- Široka Kula Location of Široka Kula in Croatia
- Coordinates: 44°36′48″N 15°27′17″E﻿ / ﻿44.61333°N 15.45472°E
- Country: Croatia
- County: Lika-Senj
- Municipality: Gospić

Area
- • Total: 85.3 km^{2} (32.9 sq mi)

Population (2021)
- • Total: 78
- • Density: 0.91/km^{2} (2.4/sq mi)
- Time zone: UTC+1 (CET)
- • Summer (DST): UTC+2 (CEST)

= Široka Kula =

Široka Kula is a village in the Gospić municipality in the Lika region of central Croatia, Lika-Senj County. It is located near Gospić, connected by the D25 highway.

==History==
During the WWII Genocide of Serbs by the Croatian fascist Ustaše regime, more than 400 Serbs were massacred in Široka Kula.

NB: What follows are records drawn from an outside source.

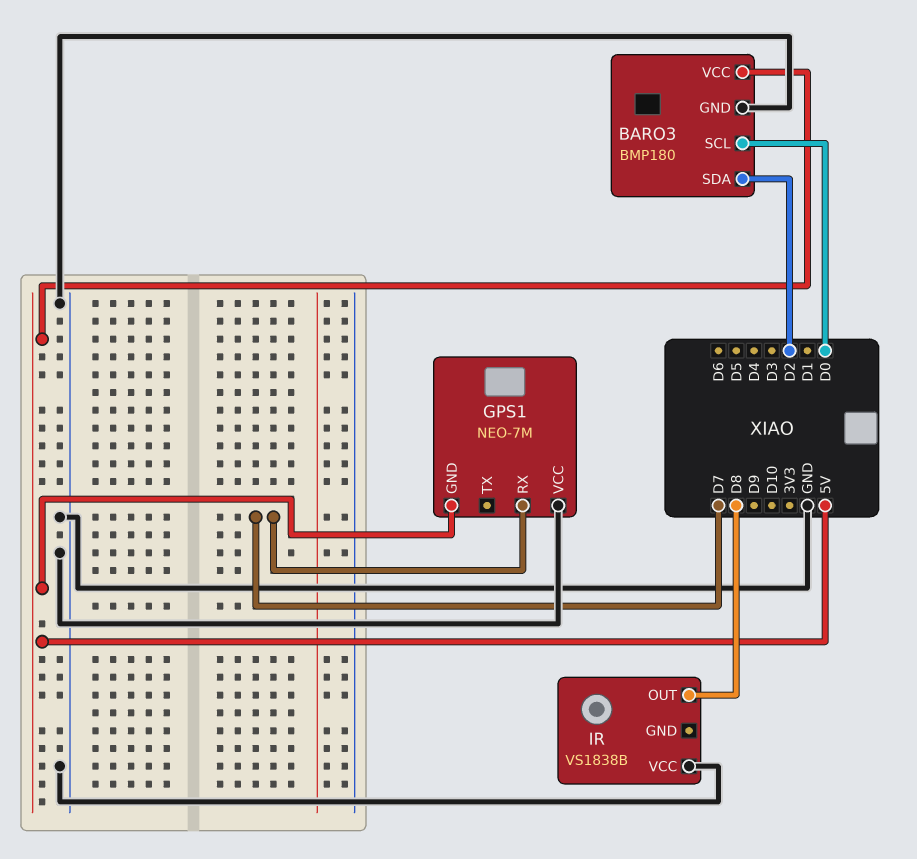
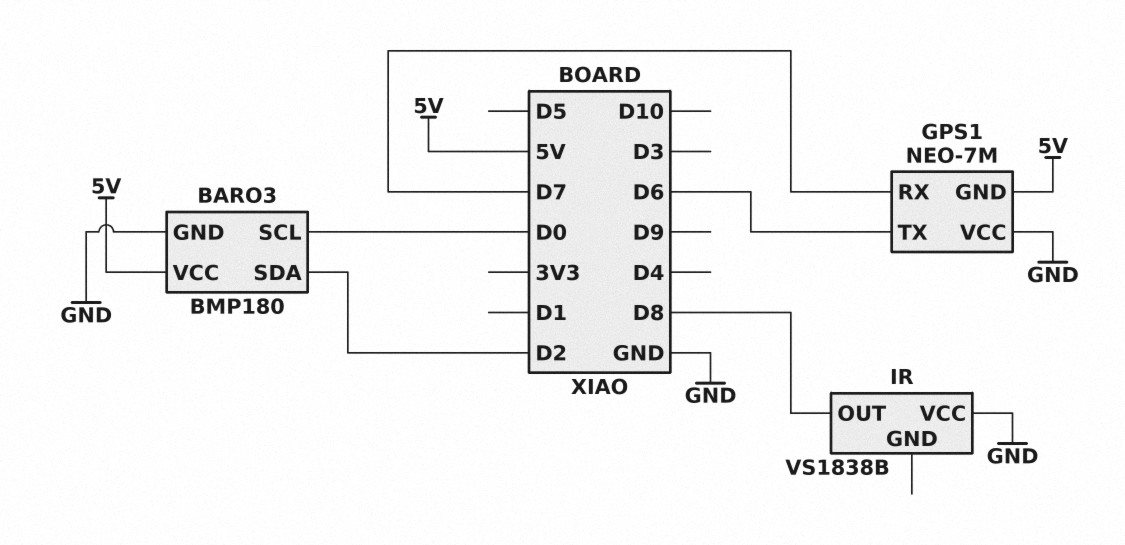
GPS1 pin TX: none -> D6

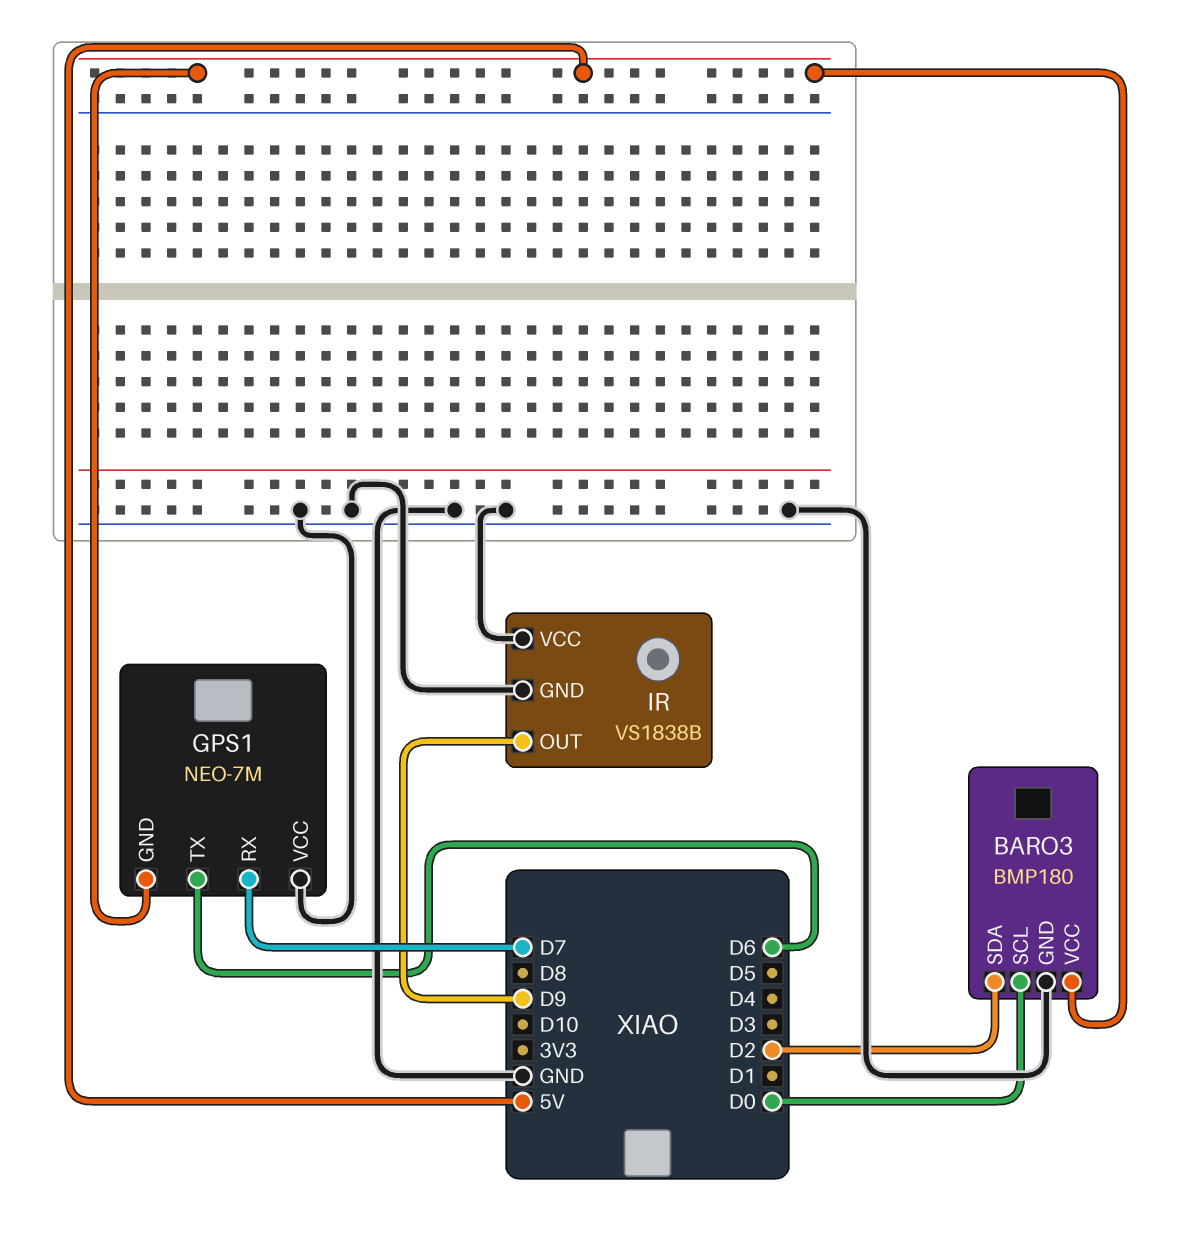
IR pin GND: none -> GND
IR pin OUT: D8 -> D9

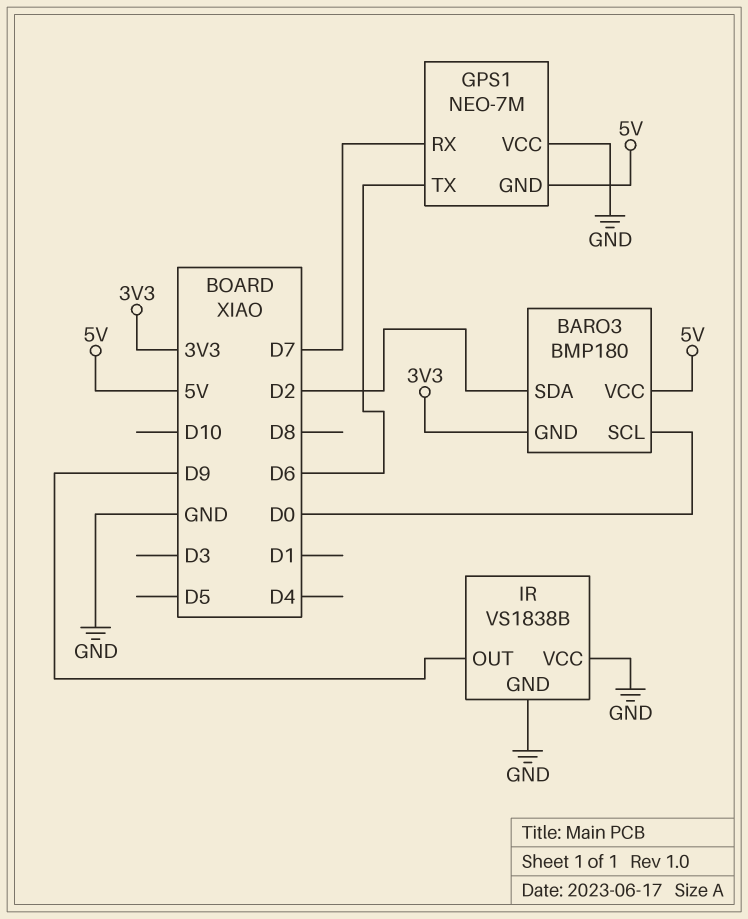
BARO3 pin GND: GND -> 3V3

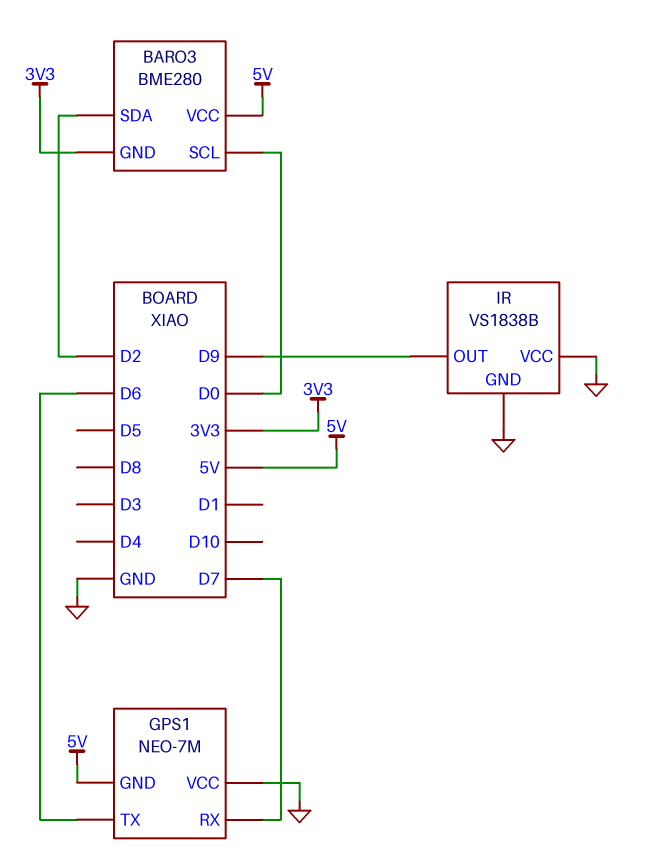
BARO3: BMP180 -> BME280

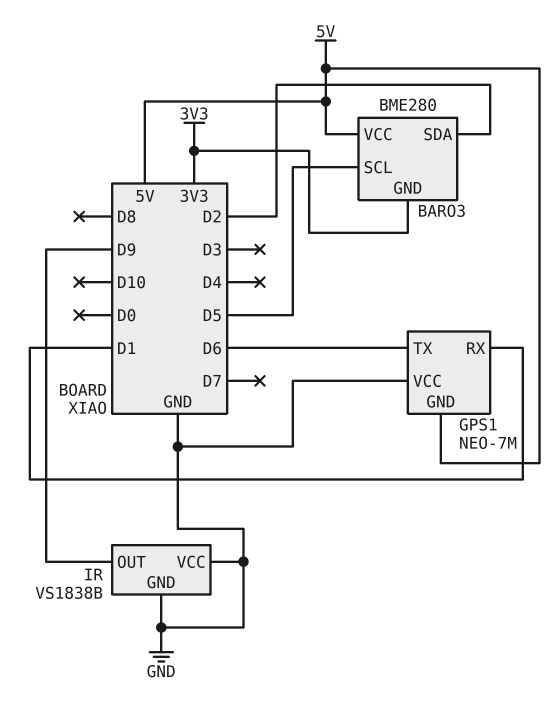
BARO3 pin SCL: D0 -> D5
GPS1 pin RX: D7 -> D1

In October 1991, during the Croatian War of Independence, Serb forces of the SAO Krajina massacred 41 Croat civilians.

==Demographics==

The 2011 census registered 116 residents.

==See also==
- Široka Kula massacre

==Notable natives and residents==
- Marko Orešković (1895–1941) - antifascist Partisan; People's Hero of Yugoslavia

==Sources==
- Nazor, Ante (2009). "Republika Hrvatska i domovinski rat 1990-1995, dokumenti, Knjiga 6"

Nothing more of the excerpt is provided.